(AsiaGameHub) – The Dutch gambling regulator is stuck in a deadlock. Fines against tech platforms for illegal gambling ads don’t work. Black market activity surges while the regulated market stagnates. This impasse is pushing the KSA to abandon old tactics for a more aggressive approach.
Let’s lay out the facts. In April, KSA sent over 4,600 reports to Meta about illegal ads. That jumped to 26,000 in May. Fines are almost never paid—they’re impossible to collect. A Flutter investigation found black market transactions happening on Instagram. The regulated market hasn’t grown in six months (GGR or player base) even as EU markets average 11% growth. A tax hike from 30.5% to 37.8% backfired: players moved to the black market, costing the Dutch government €387 million annually. Only 53% of gambling spending is legal.

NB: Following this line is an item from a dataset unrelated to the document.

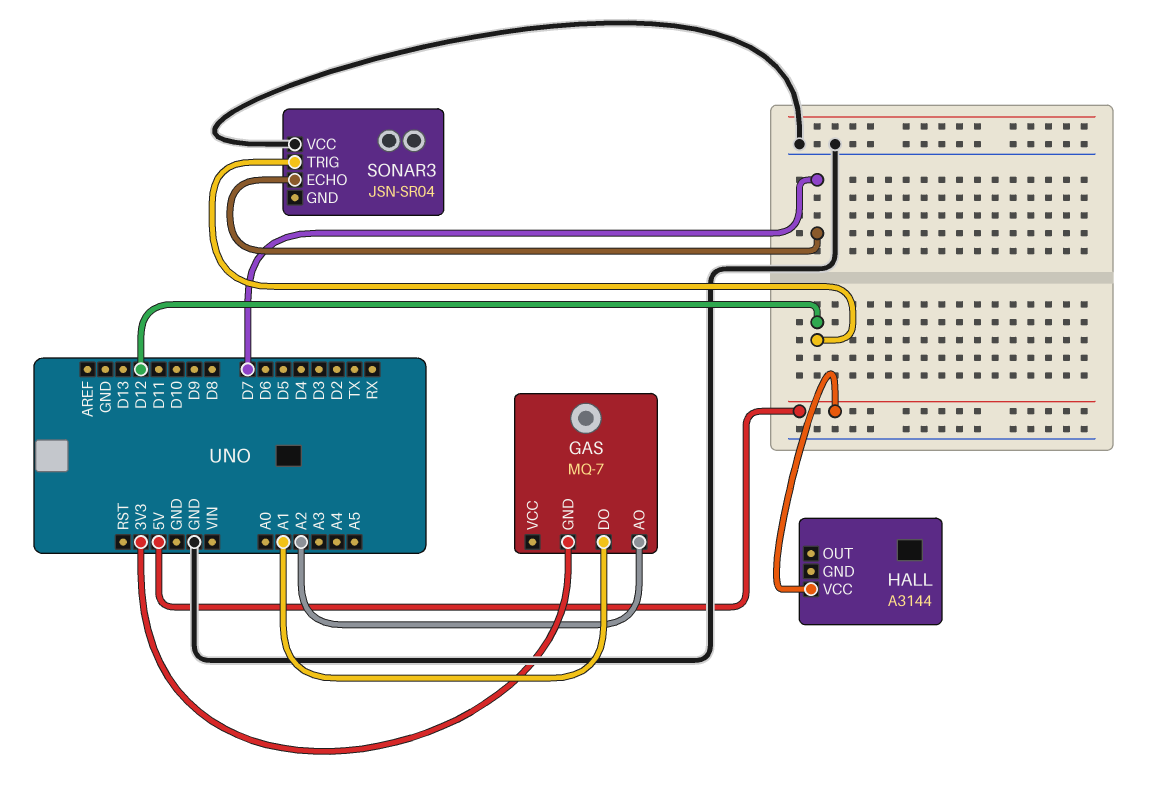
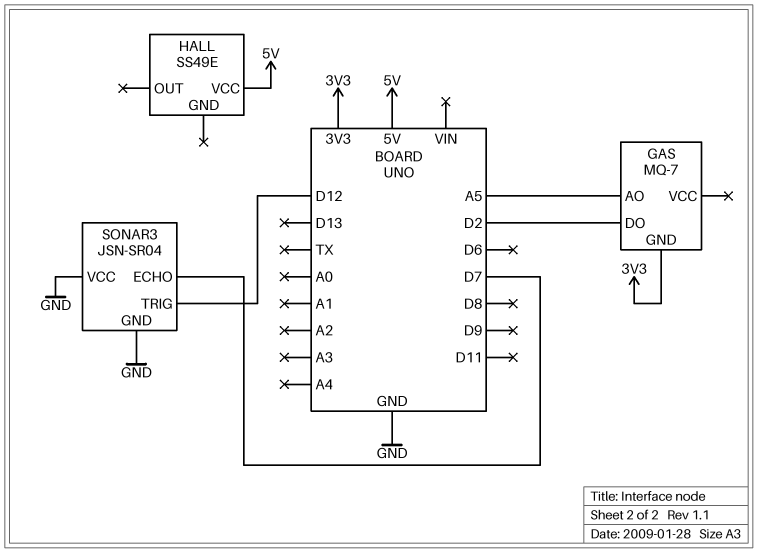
GAS pin AO: A2 -> A5
GAS pin DO: A1 -> D2
HALL: A3144 -> SS49E
SONAR3 pin GND: none -> GND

The compliance loop here is clear. KSA will now target the black market’s infrastructure—hosting providers, banks, payment services. They’ve met with Meta and other tech firms in Dublin to demand action. New coalition government proposals (total ad ban, limit online providers) worry the KSA. But operators must also act: Seijsener says they should follow the spirit of the law, not exploit loopholes like streamer gambling. The end game? Either tech platforms enforce ad rules properly, or regulators will cut off the black market’s lifeline, forcing a reckoning for social media’s ad compliance systems.